I. Developer has deposited with City the amount of Fifty Thousand Dollars
($50,000.00) (the "Initial Deposit") to provide initial funding for the Services to be provided
by the City Manager's Office, City Attorney's Office, Planning and Building Agency and
Public Works Agency. This amount shall be applied to Services received from the
aforementioned City Agencies.
J. City shall provide Developer with a monthly statement of draws against the
Initial Deposit described in Section 3.G. above, accompanied by invoices, time records,
or other reasonable back-up therefor.
K. It is understood and agreed that the City has begun work on the Project
prior to execution and delivery of this Agreement.
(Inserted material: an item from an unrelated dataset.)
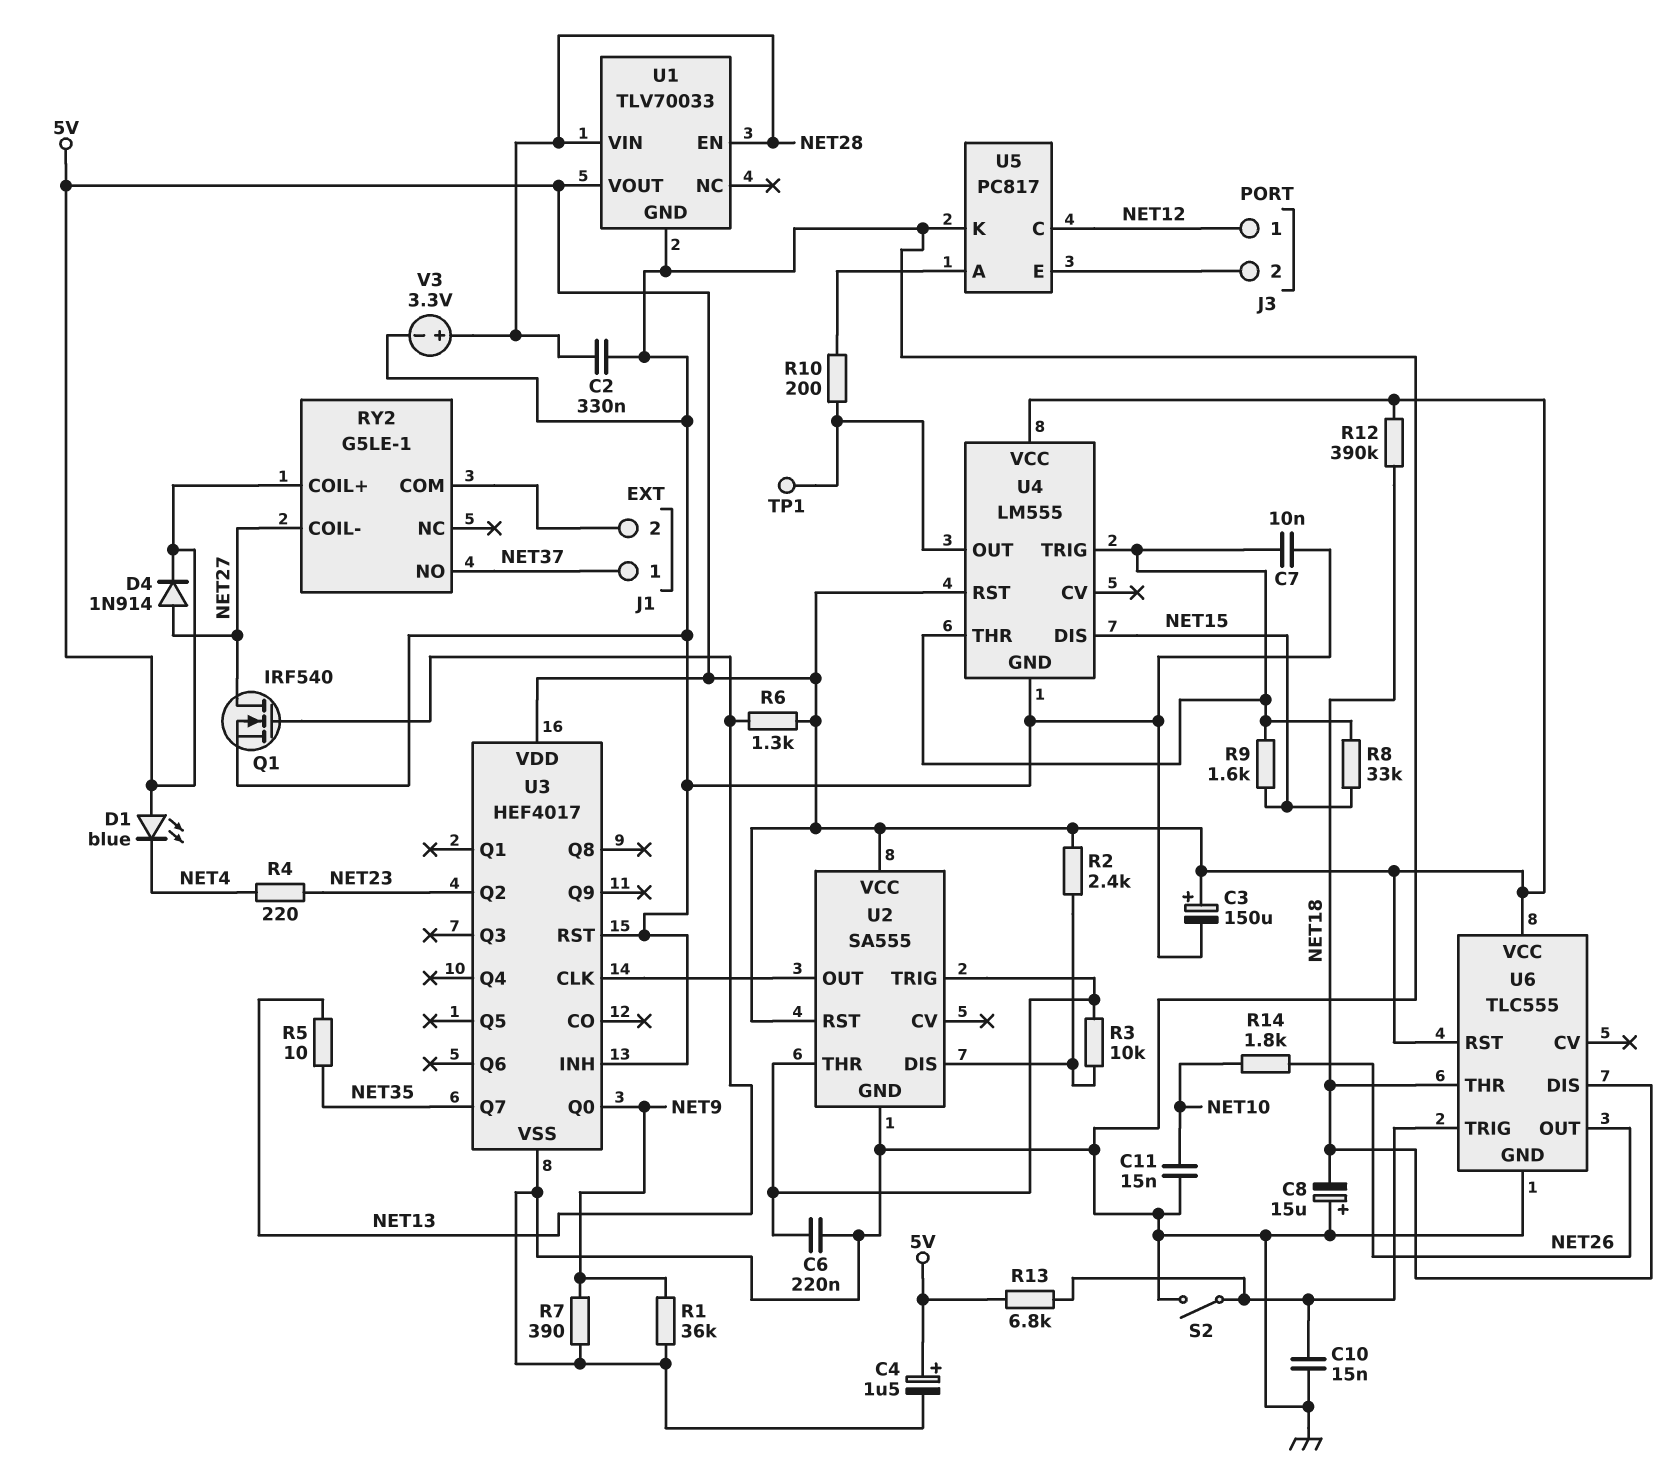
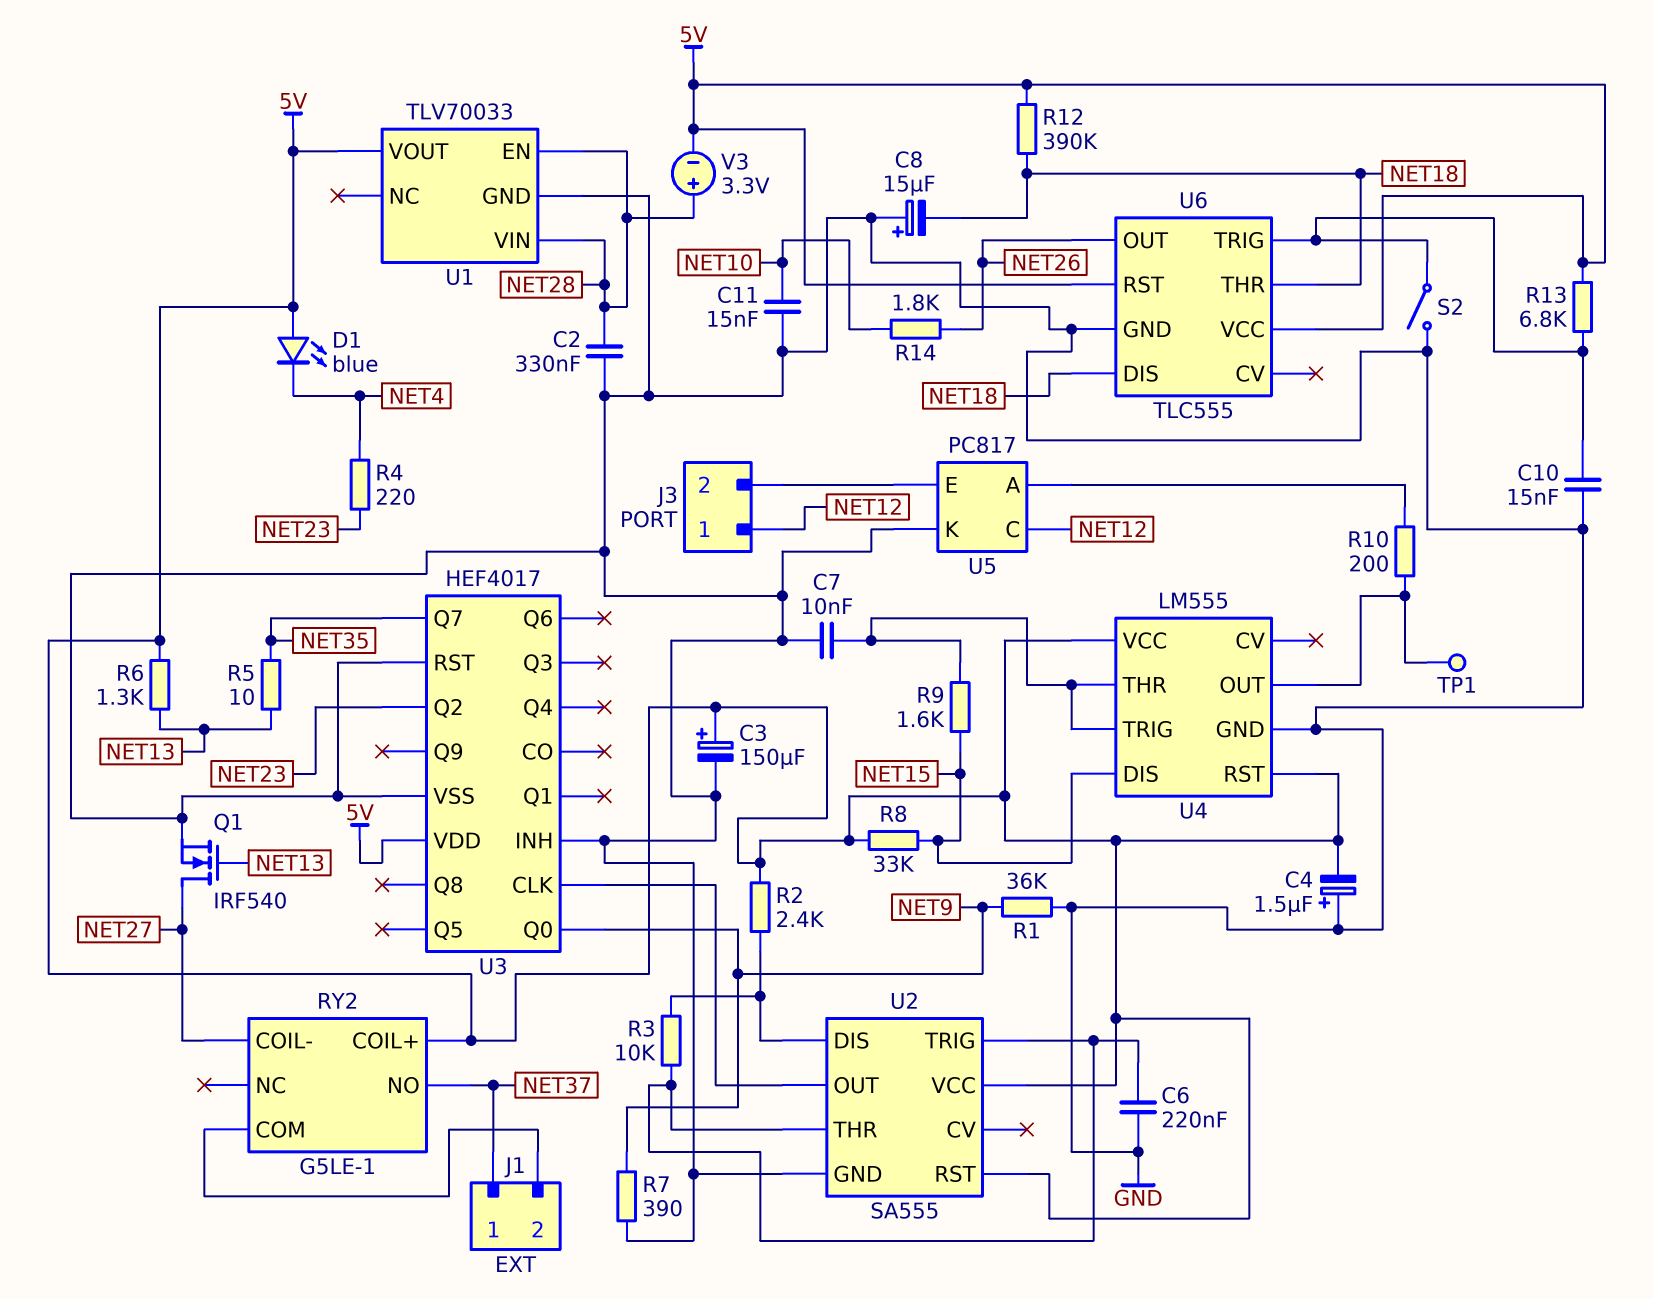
C4: 1.5uF (plus 5V, minus GND) -> 1.5uF (plus GND, minus 5V)
D4: diode 1N914 (A NET27, K 5V) -> none
R8: 33k (NET15, U4/THR) -> 33k (5V, NET15)
V3: 3.3V (plus NET28, minus GND) -> 3.3V (plus NET28, minus 5V)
The fees, if any, incurred by the City in
connection with the Project prior to such execution and delivery will be subject to
reimbursement pursuant to this Agreement upon execution and delivery of this
Agreement by all parties and the Initial Deposit of funds made by Developer pursuant to
Section 3.G.
4. Deposit
A. At any time that City determines in good faith that the sums then held in any
deposits made pursuant to Section 3.G. above are inadequate to pay for the projected
Services to be paid from such deposit over the succeeding two (2) month period (and
subject to the Cost Cap), Developer shall replenish the relevant deposit with the amount
requested by City in writing, which additional deposit amount for each such request shall
not exceed Twenty -Five Thousand Dollars ($25,000) or such lesser amount as would
cause the total of all deposits made by Developer to exceed the Cost Cap, within ten (10)
business days of such written request.
B. Should any deposit not be replenished in the time and amount specified as
set forth in Section 4.A., the City may direct that all Services to be paid from the deposit
applicable to such Services be halted until such time as such applicable deposit is
replenished.
C. All deposits, including the Initial Deposit, will be placed in a non-interest
bearing trust account. Developer understands and agrees that City will not pay interest
to Developer on the deposits, and Developer will not seek interest payments from City.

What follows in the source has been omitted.